5) O artigo 16 ainda revela outros rompantes. Tentaremos não ser injustos com o "espírito" do §13 do artigo 16. Ele pretendia — veja o tempo verbal — seguir a linha do Código de Processo Civil a impedir a indisponibilidade da quantia de até 40 (quarenta) salários mínimos depositados em caderneta de poupança. Mas foi além do que diz o referido código, a proibir a cautelar "em outras aplicações financeiras ou em conta-corrente" (sic.). Logo, a Lei de Improbidade ampliou a impenhorabilidade justamente em casos graves de dilapidação de patrimônio público. Então, o legislador foi mais bondoso com um corrupto do que com um devedor de uma nota promissória, por exemplo, porque este último não conta com a impenhorabilidade de outras contas (só da poupança, cf. artigo 833, inciso X, do CPC).

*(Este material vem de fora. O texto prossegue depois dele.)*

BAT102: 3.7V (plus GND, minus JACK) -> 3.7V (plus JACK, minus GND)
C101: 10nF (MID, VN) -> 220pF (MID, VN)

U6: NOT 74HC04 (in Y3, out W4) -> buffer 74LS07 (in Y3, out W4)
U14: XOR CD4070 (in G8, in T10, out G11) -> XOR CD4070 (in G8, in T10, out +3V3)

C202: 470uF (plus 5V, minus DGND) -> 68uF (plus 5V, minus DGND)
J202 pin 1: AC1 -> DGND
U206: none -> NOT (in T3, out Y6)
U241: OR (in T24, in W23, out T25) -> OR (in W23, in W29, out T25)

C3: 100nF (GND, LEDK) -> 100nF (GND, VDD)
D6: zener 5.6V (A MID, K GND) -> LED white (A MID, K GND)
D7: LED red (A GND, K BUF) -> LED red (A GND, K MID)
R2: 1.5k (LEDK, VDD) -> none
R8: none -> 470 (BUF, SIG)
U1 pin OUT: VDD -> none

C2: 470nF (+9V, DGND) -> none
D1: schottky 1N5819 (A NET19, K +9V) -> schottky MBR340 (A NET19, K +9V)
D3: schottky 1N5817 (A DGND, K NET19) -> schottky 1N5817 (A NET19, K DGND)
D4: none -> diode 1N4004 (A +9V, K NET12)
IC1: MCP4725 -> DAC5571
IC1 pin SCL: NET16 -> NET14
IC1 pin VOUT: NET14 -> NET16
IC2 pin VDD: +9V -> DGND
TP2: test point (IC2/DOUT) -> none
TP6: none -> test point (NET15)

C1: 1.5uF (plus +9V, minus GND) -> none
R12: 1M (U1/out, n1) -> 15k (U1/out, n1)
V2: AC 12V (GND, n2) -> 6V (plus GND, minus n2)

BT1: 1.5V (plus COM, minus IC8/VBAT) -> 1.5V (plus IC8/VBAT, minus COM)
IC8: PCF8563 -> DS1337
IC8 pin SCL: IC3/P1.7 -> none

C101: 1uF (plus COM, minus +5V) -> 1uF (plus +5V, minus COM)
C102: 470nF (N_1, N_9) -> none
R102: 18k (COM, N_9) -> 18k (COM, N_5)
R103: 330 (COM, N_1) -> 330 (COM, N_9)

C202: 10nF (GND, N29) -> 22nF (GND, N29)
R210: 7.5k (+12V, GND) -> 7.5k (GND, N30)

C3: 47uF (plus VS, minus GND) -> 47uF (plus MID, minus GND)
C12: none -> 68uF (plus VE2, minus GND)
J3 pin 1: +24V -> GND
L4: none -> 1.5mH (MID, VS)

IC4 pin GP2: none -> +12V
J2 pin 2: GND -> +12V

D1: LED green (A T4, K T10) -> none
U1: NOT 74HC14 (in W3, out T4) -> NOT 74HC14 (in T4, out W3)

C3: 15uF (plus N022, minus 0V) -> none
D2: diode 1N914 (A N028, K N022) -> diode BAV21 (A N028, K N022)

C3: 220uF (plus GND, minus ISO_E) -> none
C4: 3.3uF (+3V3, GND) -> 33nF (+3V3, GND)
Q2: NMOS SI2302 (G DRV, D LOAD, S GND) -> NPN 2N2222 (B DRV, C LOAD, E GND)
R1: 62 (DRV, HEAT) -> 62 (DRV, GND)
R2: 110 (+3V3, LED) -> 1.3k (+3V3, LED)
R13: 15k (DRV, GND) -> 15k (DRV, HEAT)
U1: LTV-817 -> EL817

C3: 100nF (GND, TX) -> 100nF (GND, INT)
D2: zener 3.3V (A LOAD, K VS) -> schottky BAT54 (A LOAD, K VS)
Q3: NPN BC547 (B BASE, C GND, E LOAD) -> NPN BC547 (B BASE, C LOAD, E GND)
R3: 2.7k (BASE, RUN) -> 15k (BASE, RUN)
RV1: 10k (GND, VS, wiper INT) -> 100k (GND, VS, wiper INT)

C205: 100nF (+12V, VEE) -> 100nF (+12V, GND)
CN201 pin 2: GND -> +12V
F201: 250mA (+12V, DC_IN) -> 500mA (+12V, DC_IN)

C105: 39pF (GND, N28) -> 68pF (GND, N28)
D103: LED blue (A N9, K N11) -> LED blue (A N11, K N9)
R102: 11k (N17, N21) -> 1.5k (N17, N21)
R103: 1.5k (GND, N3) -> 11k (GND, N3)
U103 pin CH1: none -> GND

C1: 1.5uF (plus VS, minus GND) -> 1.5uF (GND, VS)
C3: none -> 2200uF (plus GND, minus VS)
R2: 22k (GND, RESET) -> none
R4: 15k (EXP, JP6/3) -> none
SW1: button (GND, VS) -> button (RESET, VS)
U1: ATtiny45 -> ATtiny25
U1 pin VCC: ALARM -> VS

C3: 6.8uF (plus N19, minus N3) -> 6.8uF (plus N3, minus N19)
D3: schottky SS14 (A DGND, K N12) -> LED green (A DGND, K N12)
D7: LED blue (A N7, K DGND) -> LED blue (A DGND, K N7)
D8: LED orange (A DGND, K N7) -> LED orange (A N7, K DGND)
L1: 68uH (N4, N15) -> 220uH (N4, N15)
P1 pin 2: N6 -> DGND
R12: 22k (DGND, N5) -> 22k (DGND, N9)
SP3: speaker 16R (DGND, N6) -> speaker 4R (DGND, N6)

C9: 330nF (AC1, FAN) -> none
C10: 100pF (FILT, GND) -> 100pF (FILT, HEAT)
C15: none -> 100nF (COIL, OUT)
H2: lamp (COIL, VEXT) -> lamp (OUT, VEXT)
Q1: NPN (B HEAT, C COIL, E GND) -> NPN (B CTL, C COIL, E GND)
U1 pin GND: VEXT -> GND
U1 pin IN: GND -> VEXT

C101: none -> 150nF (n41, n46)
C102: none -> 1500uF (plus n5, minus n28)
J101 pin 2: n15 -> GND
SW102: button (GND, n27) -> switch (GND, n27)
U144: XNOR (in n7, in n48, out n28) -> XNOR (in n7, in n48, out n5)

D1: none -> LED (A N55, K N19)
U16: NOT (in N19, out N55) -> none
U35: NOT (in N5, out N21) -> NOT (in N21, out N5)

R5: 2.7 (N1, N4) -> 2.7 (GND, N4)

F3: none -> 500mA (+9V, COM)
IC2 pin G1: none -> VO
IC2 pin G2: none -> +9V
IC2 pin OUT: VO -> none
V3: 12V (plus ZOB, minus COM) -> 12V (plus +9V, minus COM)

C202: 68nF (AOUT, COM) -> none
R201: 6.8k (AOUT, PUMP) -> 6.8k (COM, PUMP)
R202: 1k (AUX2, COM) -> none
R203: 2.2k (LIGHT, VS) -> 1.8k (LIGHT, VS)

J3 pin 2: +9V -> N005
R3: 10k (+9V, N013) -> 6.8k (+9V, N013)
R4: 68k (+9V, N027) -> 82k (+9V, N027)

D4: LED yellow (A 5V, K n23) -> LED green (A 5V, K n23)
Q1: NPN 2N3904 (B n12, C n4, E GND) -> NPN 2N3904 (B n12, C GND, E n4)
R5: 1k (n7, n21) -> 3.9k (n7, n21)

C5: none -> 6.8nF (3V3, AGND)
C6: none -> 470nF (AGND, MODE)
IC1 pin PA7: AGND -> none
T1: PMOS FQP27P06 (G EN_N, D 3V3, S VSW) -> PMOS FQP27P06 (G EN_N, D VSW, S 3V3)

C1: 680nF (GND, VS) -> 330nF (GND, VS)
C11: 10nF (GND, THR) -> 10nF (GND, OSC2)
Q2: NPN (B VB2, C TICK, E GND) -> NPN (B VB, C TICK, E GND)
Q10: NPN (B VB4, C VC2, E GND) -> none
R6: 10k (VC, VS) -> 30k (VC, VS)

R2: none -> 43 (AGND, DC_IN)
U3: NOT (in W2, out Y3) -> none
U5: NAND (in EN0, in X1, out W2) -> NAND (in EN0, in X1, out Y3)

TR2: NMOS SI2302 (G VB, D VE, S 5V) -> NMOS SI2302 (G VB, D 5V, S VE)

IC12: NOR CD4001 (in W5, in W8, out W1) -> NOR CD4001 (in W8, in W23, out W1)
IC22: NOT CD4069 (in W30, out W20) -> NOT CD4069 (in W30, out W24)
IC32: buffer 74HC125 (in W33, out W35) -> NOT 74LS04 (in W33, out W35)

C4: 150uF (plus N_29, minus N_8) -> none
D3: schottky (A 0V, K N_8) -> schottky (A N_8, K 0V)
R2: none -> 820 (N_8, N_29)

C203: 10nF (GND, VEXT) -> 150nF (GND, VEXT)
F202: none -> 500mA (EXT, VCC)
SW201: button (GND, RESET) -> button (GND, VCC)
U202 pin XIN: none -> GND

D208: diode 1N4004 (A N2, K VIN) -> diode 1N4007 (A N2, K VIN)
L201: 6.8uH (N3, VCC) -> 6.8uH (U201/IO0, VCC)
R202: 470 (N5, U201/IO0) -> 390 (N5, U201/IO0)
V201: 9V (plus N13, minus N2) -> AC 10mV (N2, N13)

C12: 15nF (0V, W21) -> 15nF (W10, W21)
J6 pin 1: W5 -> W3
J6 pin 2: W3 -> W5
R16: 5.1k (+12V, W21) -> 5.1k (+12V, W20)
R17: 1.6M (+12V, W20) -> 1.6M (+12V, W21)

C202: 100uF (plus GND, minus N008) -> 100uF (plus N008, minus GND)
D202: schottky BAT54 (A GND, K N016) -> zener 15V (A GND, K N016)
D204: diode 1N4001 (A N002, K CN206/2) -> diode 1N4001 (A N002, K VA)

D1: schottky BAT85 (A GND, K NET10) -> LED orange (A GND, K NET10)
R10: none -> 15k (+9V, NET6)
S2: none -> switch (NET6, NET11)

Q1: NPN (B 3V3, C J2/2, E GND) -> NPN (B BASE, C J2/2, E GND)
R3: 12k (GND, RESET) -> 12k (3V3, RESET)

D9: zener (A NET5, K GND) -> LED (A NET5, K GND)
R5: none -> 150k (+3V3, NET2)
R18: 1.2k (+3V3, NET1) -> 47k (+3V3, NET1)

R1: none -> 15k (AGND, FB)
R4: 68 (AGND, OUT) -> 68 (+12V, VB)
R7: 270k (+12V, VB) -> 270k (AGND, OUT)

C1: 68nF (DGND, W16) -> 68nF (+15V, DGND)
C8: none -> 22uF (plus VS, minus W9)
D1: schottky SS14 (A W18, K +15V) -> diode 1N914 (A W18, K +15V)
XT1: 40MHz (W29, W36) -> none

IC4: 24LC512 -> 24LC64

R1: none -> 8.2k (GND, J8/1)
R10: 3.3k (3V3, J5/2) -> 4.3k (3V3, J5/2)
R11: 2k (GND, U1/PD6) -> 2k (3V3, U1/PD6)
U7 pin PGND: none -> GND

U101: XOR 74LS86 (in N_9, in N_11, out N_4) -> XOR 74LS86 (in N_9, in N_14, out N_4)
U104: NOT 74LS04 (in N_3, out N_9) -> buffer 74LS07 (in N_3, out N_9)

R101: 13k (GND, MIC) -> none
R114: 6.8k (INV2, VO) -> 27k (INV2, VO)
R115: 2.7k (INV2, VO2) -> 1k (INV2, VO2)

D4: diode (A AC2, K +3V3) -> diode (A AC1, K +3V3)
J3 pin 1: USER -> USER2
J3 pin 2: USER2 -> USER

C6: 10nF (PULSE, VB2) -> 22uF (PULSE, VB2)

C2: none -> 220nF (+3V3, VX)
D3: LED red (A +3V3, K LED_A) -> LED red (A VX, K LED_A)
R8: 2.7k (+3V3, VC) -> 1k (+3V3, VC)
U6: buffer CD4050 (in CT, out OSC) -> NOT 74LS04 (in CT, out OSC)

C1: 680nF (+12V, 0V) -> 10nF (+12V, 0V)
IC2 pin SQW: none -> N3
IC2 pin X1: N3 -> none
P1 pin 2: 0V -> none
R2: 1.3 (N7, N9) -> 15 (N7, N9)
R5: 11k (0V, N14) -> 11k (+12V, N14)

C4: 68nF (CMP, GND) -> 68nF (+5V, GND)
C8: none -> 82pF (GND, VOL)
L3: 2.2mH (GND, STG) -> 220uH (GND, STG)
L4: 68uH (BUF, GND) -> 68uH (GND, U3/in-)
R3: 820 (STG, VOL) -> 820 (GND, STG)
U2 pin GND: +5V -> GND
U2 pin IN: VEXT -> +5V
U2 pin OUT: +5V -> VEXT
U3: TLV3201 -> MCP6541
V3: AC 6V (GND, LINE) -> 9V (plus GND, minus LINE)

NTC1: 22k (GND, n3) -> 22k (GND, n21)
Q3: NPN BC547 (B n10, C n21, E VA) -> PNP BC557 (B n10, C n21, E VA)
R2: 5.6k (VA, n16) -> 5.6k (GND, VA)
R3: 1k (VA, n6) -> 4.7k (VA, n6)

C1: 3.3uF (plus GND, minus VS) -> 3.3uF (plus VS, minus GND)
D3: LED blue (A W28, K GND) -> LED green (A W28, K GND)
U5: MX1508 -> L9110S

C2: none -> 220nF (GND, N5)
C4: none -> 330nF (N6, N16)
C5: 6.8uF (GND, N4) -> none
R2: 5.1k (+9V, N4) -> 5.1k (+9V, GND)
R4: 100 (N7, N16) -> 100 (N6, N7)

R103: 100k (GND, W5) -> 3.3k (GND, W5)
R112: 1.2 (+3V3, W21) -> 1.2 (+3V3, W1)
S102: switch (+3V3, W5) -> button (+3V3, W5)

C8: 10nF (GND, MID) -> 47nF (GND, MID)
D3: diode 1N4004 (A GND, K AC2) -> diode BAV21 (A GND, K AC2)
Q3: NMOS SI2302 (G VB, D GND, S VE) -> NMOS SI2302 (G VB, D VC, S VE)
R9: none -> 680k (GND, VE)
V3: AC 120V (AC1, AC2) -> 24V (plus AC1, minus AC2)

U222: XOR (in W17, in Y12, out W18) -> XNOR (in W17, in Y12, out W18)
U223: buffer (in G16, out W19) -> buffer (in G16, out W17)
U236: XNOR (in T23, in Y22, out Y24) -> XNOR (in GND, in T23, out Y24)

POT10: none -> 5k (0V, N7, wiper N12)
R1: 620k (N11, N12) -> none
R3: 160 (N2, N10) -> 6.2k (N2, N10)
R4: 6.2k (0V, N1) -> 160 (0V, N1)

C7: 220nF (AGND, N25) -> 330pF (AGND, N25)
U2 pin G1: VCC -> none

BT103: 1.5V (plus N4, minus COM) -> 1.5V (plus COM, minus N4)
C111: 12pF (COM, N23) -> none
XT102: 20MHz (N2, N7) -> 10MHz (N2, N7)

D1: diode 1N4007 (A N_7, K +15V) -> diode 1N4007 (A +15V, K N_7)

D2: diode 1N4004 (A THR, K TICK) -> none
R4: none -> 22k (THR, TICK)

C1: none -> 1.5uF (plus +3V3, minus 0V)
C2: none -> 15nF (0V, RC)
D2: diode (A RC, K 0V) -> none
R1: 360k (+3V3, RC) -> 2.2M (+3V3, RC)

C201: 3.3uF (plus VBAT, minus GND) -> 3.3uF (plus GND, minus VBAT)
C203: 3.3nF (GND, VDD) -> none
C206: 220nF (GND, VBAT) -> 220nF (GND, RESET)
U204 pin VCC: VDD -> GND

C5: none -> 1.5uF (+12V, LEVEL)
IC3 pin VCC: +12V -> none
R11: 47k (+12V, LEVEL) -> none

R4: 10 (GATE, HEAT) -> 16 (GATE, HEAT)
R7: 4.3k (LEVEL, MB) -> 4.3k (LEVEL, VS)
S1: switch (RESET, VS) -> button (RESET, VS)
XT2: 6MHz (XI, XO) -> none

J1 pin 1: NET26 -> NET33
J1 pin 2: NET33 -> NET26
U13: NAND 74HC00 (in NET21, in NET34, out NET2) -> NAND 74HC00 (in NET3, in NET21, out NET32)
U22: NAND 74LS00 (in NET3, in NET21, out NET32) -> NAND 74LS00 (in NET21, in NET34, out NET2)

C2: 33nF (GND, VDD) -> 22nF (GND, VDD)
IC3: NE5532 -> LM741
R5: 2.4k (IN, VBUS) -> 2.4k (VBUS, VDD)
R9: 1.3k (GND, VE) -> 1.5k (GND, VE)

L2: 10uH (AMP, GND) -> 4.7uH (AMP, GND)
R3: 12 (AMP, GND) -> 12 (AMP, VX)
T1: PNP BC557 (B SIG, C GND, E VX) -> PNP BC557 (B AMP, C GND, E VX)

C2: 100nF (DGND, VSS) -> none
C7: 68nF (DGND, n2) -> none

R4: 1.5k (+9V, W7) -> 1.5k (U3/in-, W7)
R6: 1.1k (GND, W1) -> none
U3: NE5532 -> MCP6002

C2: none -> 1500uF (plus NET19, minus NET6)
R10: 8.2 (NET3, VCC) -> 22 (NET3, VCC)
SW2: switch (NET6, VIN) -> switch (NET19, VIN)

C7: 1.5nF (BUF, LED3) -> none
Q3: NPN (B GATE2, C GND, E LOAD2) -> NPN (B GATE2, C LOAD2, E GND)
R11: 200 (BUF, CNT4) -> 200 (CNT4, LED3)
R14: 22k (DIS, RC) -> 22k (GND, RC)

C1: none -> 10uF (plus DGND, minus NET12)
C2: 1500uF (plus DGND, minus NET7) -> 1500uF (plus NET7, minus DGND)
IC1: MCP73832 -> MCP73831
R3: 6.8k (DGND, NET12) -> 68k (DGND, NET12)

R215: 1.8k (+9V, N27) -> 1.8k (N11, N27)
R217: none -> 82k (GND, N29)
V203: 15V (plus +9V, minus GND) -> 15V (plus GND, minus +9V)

6) Em tese, regras que tratam de prazos tendem a ser objetivas e no mais das vezes pouco aptas a serem confusas. Não é o caso do artigo 17, §7º da Lei de Improbidade, que determina que a contestação dos requeridos seja protocolada em "trinta dias" (sic.). A dúvida reside em saber se este prazo é contado em dias úteis ou em dias corridos. Veja que o "caput" do artigo 17 afirma que o processo das ações de improbidade seguirá o procedimento comum previsto no Código de Processo Civil, salvo o disposto da própria lei.  E o próprio §7º do artigo 17 que trata do prazo para a referida defesa faz referência ao código. Sabendo que o CPC impõe a contagem em dias úteis, o referido dispositivo da Lei de Improbidade Administrativa estaria ou não contando o prazo desta forma? Retomando a fala inicial deste item: um tema que não deveria despertar dúvidas, acaba por trazer mais uma nova celeuma.

7) Na linha das sanções criminais, o legislador quis evitar que a soma das condenações gerasse uma pena perpétua. Então, colocou limites, mas o fez com sérios problemas. O artigo 18 da Lei de Improbidade Administrativa, dispõe que, "a requerimento do réu, na fase de cumprimento da sentença, o juiz unificará eventuais sanções aplicadas com outras já impostas em outros processos (…)". A primeira pergunta que se faz é: o juiz não poderia fazer de ofício? A pergunta se faz, porque o artigo dispõe que a unificação deve se dar a "requerimento" da parte. Entendemos que pelo princípio da oficialidade, o magistrado poderia unificar as penas independentemente de pedido específico.

Continuemos a ver outros problemas: "Artigo 18 (…) I – no caso de continuidade de ilícito, o juiz promoverá a maior sanção aplicada, aumentada de 1/3, ou a soma das penas, o que for mais benéfico ao réu;". Mas, afinal, o que é "continuidade"(sic.)? Temos três possibilidades: a) continuidade de ilícitos se dá em tipos punitivos idênticos (praticar o tipo do artigo 9º (enriquecimento indevido) não geraria continuidade se, na sequência, a conduta viola o artigo 10 (lesão ao erário); b) a continuidade deveria se operar mesmo se repetidos tipos diferentes; c) a continuidade se daria entre tipos punitivos da Lei nº 8.429/1992 e de outras leis (verbi gratia licitações, Lei nº 12.846/2013 etc.), porque estamos hoje diante de um "sistema de tutela à probidade"— conforme artigo 1º "caput" da Lei nº 8.429/1992.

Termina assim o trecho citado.